As a responsible party for this contract, the client's information is as follows:





In emergency situations, the service provider shall contact the following person:




Finally, if that person is not available, you may use this alternate option:




5. Payment Agreement

For the performance of this agreement, the customer agrees to make a payment in the form of (Payment.Type) to the service provider. Such payment consists of (Payment.Amount) and will be provided at the beginning of each month.

If any additional services are requested by the customer outside of the scheduled hours or holidays, an additional payment of (Payment.Amount) per hour is due. In addition, any necessary or emergency expenses that the service provider may incur in order to fulfill its tasks must be reimbursed by the client.
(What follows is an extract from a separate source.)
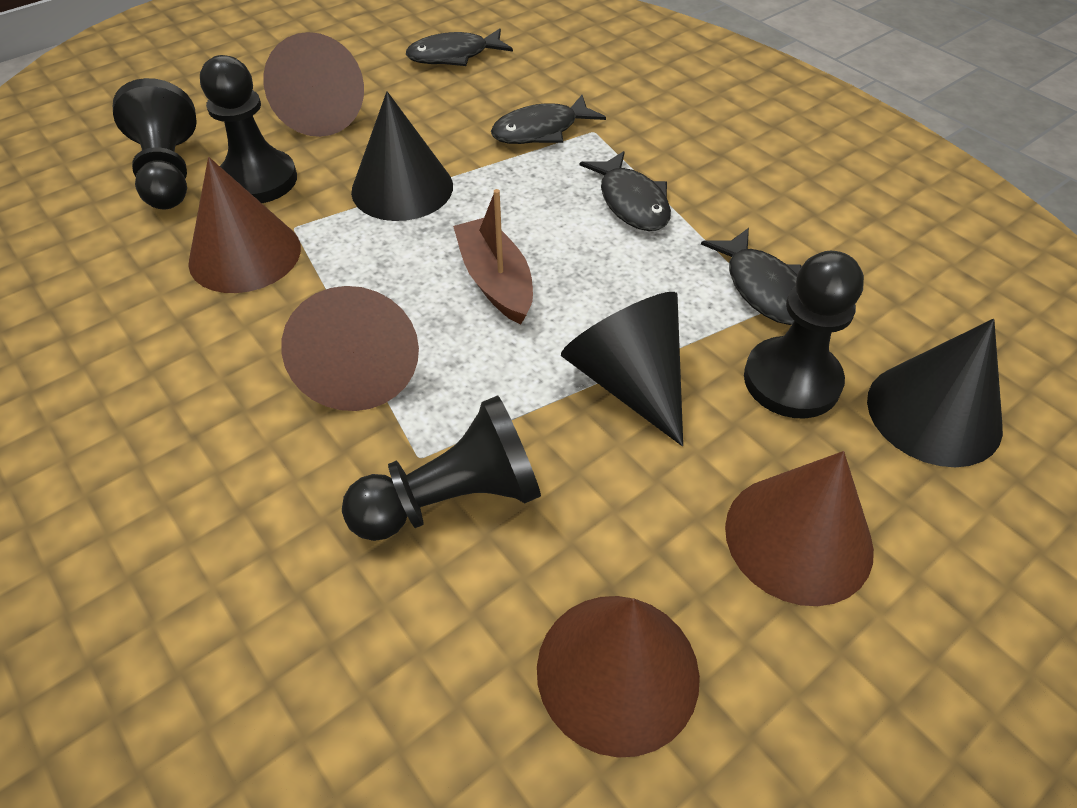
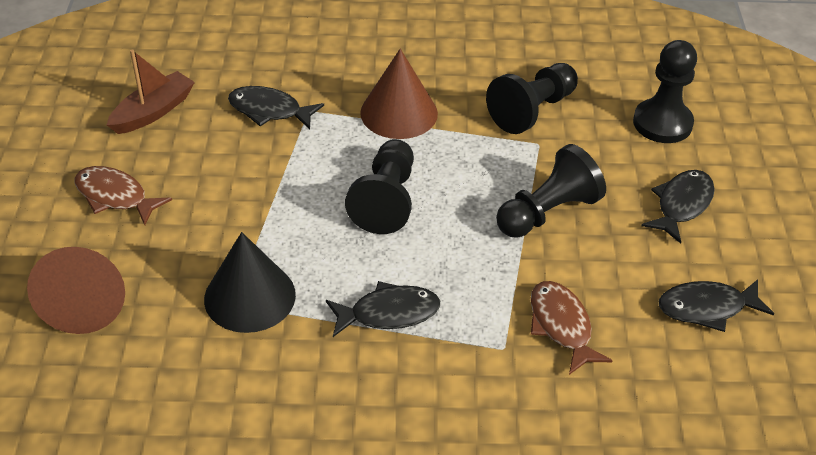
black cone: 3 -> 1
brown cone: 5 -> 2
brown fish: 0 -> 2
For purposes of coverage of a certain amount of the payment around the home health care service, here are the details of the insurance company responsible for it:






6. Additional Clauses

6.1 Confidentiality Clause

The home health care provider fully understands that any private information that has been obtained in the performance of his or her duties with respect to the client, the recipient of the service, the recipient's family, or significant others should not be disclosed for any reason. This information includes but is not limited to medical information, legal, financial, number of assets, profession, etc.

Additionally, this confidentiality must be maintained even after the termination of this contract.

6.2 Force Majeure Clause

If the performance of the activities set forth in this contract by the customer and the service provider is prevented, interfered with, or impeded by causes beyond the control of either party ("Force Majeure"), rendering the service provider unable to perform its function, the service provider shall proceed to notify the customer of the event. As a result, the service provider obligations will be suspended for the duration of the event and will be extended if necessary.
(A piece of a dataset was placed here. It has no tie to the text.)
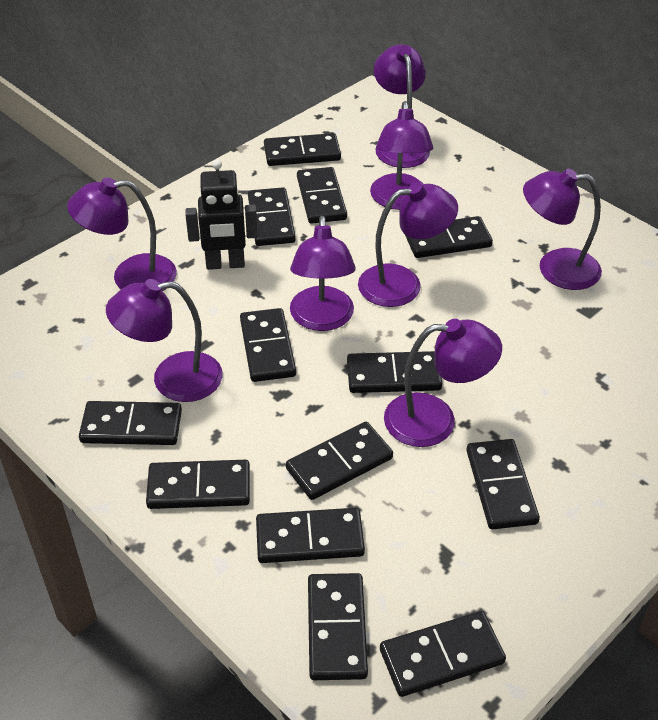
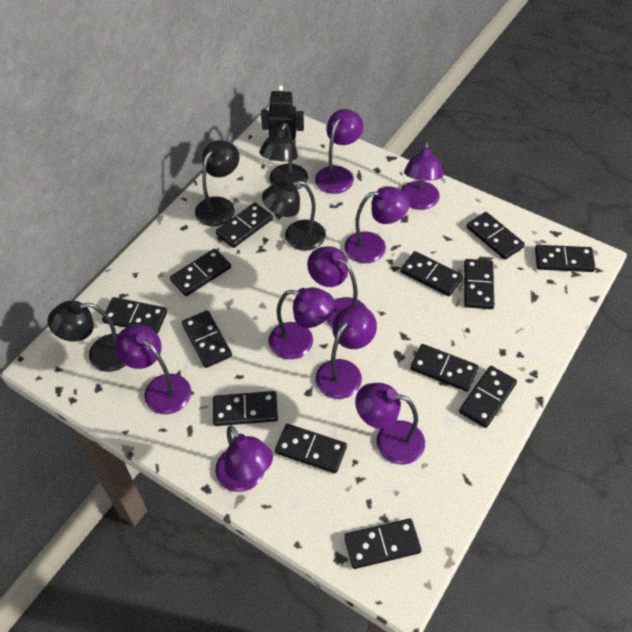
black lamp: 0 -> 4
purple lamp: 8 -> 9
Acts of Force Majeure contemplated for this document include (but are not limited to): epidemics, pandemics, health crises, acts of God, fires, vandalism, storms, medical supply failures, labor strikes, national emergencies, insurrections, riots, or war. The excused party must attempt and demonstrate the efforts made to circumvent such a situation and the impossibility of doing so.

6.3 Severability of the Contract

In the event that any of the clauses named in this contract become null, invalid, or unenforceable, this shall not cause the invalidity of the entire document until the contract itself is terminated. This means that the rest of the clauses will remain in effect as long as it is possible according to the laws of the state.

6.4 Notice Clause

In the event that it is necessary to issue any notice or request for communication of any fact, this may be done either person to person or through the use of electronic mail. In turn, in case of notices of legal proceedings, these may be addressed to the addresses of the parties indicated above.

6.5 Attorney’s Fees Clause

In the event that either party decides to terminate the contract prematurely, all attorney's fees necessary for the termination of the contract shall be paid by this party, in addition to any compensation for damages caused by such termination.

7. Applicable Law

This home health care contract template complies with and shall be governed by the laws found in the state of (State). Any dispute resolution or arbitration must consider the laws of the state of (State) for resolution.

8. Signing

This agreement was signed by the parties on (Signing.FullDate) and shall be effective immediately upon such act.